Blue Lagoon Texas: Hours, Fees and Swim Access

What Is the Blue Lagoon in Texas?

The Blue Lagoon Texas site is a spring-fed limestone quarry in Huntsville operated as a dive-training location by Texan Scuba, a PADI 5-Star facility (1)(5). The water is clear and distinctly turquoise - which is why it photographs so well and why it draws both certified divers practicing skills and beginners doing open-water training. Visibility ranges from 5 to 60 feet depending on conditions and crowd levels, and water temperature runs 55-90°F across the year, which means the site is usable in most seasons but requires a wetsuit in winter.

Editorial landscape of the Blue Lagoon with turquoise water and surrounding quarry walls at golden hour

The key thing to understand: this is a managed dive venue, not a city park. Swimmers are welcome only when capacity allows, and entrance is never guaranteed by the posted hours alone (2). Multiple sources describe it as a private scuba facility that permits swimming on a space-available basis (2)(9). That single fact prevents most of the disappointment visitors report - treat it accordingly.

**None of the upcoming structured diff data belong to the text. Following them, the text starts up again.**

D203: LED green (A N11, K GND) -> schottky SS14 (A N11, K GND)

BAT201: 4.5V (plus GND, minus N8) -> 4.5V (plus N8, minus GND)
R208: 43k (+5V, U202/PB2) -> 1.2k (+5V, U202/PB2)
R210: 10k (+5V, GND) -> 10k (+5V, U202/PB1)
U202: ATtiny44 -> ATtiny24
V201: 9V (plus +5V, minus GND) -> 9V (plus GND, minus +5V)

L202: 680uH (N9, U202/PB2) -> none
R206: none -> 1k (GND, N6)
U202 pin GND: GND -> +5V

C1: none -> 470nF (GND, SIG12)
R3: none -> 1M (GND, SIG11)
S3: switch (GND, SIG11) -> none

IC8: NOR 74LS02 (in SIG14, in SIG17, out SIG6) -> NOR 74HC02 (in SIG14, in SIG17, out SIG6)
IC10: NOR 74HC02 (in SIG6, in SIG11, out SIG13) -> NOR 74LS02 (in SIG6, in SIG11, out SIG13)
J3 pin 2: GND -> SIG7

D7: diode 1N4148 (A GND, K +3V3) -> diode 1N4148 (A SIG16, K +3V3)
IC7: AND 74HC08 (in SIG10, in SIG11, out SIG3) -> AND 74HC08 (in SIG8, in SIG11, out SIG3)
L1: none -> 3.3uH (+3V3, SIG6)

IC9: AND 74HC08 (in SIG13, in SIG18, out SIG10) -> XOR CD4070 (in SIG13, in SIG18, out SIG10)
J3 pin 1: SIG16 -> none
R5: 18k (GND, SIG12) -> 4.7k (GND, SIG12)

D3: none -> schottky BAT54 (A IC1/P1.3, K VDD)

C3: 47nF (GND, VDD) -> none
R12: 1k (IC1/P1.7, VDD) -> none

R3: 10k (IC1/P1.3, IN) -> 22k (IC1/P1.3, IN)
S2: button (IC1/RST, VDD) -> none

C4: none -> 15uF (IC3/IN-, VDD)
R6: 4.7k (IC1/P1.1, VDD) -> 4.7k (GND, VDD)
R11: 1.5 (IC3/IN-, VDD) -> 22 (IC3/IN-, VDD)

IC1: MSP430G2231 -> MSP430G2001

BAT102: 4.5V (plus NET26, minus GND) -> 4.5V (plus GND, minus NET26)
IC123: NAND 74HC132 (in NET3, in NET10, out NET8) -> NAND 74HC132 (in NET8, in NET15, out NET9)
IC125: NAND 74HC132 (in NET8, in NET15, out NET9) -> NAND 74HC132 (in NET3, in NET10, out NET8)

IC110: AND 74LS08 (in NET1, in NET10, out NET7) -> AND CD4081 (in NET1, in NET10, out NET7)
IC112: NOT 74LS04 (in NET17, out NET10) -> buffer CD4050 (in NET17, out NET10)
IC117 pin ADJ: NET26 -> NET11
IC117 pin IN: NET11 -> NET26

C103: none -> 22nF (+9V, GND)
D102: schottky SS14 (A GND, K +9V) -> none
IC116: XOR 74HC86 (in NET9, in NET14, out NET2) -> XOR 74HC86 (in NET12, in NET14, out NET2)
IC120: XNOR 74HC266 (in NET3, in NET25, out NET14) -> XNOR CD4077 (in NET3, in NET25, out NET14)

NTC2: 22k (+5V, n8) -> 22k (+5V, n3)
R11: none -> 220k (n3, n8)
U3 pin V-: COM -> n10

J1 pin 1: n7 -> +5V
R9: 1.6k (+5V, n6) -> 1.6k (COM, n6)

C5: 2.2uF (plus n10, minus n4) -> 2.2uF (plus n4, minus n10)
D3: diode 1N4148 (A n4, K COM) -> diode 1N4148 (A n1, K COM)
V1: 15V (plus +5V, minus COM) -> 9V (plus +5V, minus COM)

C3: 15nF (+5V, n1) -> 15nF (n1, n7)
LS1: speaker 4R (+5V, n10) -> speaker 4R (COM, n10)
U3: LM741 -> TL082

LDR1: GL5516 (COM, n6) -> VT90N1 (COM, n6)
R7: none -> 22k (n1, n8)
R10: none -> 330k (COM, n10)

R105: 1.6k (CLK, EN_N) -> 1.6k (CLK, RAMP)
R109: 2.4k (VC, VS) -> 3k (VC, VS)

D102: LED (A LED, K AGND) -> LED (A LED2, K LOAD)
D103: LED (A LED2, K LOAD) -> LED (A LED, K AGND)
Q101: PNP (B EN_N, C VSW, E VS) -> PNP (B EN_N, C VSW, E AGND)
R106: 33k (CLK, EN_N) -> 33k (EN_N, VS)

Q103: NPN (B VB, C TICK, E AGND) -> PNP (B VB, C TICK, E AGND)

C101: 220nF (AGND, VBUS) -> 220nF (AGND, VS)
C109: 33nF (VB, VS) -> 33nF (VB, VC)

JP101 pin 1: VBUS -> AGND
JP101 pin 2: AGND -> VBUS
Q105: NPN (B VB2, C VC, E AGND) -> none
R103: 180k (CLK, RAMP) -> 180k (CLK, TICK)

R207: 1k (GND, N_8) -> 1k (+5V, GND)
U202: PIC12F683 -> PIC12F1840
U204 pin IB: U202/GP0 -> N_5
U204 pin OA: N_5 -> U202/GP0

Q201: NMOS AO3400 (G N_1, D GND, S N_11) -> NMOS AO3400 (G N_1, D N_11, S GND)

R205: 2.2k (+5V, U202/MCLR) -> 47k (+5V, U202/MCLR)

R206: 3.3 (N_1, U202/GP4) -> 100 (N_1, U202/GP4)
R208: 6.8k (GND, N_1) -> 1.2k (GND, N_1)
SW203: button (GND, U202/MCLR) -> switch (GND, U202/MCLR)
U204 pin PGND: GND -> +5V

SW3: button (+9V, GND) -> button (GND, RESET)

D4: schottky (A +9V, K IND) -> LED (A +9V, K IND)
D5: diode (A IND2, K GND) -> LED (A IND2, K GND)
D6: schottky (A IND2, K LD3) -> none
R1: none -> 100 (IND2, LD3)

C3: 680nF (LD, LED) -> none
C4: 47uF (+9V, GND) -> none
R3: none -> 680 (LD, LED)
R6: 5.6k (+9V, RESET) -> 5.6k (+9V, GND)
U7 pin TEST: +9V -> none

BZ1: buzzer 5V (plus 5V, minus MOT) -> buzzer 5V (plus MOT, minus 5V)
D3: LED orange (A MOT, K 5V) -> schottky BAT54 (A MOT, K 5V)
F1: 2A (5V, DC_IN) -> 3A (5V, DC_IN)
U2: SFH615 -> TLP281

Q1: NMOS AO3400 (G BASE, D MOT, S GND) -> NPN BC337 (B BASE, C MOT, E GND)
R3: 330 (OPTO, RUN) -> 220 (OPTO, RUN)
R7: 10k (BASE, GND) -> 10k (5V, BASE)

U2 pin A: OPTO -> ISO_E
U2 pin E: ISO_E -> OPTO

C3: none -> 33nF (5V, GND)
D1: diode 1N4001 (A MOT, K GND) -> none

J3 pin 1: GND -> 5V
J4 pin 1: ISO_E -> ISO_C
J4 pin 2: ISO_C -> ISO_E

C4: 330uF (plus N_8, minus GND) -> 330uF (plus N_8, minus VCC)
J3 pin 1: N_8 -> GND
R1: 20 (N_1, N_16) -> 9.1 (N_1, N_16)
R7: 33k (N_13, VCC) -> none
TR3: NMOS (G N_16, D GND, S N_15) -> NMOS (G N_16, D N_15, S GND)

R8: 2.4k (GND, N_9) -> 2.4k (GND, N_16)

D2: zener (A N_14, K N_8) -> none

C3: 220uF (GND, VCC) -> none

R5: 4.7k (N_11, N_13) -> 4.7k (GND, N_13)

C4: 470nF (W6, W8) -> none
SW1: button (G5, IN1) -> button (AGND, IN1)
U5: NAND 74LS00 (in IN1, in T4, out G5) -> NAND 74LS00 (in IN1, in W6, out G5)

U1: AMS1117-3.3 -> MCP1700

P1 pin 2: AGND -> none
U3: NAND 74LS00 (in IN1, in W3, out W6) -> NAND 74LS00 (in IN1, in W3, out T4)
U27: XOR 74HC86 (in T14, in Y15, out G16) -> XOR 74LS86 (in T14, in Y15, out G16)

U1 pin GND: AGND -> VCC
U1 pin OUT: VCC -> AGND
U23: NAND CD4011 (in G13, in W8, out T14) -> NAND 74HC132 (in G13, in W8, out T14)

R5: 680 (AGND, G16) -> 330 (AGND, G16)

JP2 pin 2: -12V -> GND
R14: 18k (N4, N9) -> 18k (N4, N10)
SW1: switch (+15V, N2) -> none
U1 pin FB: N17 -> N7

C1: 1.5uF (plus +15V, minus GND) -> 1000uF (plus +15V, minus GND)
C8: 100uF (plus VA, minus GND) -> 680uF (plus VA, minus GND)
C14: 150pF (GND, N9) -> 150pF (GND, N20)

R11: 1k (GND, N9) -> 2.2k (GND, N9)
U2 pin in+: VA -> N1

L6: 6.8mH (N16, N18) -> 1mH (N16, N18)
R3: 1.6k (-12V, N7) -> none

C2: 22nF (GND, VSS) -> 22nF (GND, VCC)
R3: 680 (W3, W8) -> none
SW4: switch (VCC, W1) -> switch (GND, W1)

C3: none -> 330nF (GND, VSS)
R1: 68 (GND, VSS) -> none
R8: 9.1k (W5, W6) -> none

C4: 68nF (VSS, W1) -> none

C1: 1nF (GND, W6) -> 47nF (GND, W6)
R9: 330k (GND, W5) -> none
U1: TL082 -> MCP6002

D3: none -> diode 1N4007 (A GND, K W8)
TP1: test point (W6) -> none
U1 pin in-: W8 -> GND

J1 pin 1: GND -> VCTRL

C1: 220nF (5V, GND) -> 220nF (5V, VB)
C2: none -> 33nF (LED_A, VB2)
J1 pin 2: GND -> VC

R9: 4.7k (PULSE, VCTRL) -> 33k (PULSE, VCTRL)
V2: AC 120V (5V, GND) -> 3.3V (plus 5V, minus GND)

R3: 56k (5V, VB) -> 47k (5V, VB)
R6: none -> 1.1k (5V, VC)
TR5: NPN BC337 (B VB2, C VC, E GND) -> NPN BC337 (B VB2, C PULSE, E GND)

Address: 649 Pinedale Road, Huntsville, TX 77340 (2)(5). It sits roughly 70 miles north of Houston - a 75-90 minute drive up I-45 - which puts it within practical day-trip range (3). The on-site parking lot holds roughly 40-50 vehicles; on peak summer weekends it fills by 11:00 a.m., and when the lot is full, swimmer entry stops.

Pros

  • Clear, turquoise water ideal for diving and snorkeling
  • Managed dive training site with structured scheduling
  • Within reasonable day-trip distance from Houston

Cons

  • No guaranteed entry for swimmers; capacity limits apply
  • Strict 4:00 p.m. cutoff with no late entry
  • Under-18 visitors require accompaniment by parent or instructor

Hours, Location, and Access Rules

The schedule is split between swimmers and certified divers, and the lagoon is closed Tuesday through Thursday per the 2026 schedule posted by the facility - though summer hours have historically varied, so call 936-438-8888 to confirm current operating days before you drive out (2). Hours posted for 2026 (2):

Pathway to the Blue Lagoon with rustic signage and a gravel trail

Public swimming

  • Monday, Friday: 10:00 a.m. - 6:00 p.m.
  • Saturday, Sunday: 12:00 p.m. - 6:00 p.m.
  • Tuesday-Thursday: closed

Certified scuba divers

  • Monday, Friday: 9:00 a.m. - 6:00 p.m.
  • Saturday, Sunday: 8:00 a.m. - 6:00 p.m.
  • Tuesday-Thursday: closed

The single most important line on the schedule: no entry after 4:00 p.m. for either swimmers or divers, even though the gates may stay open until 6:00 (1)(2). Arrive late and you are turned away regardless of how far you drove.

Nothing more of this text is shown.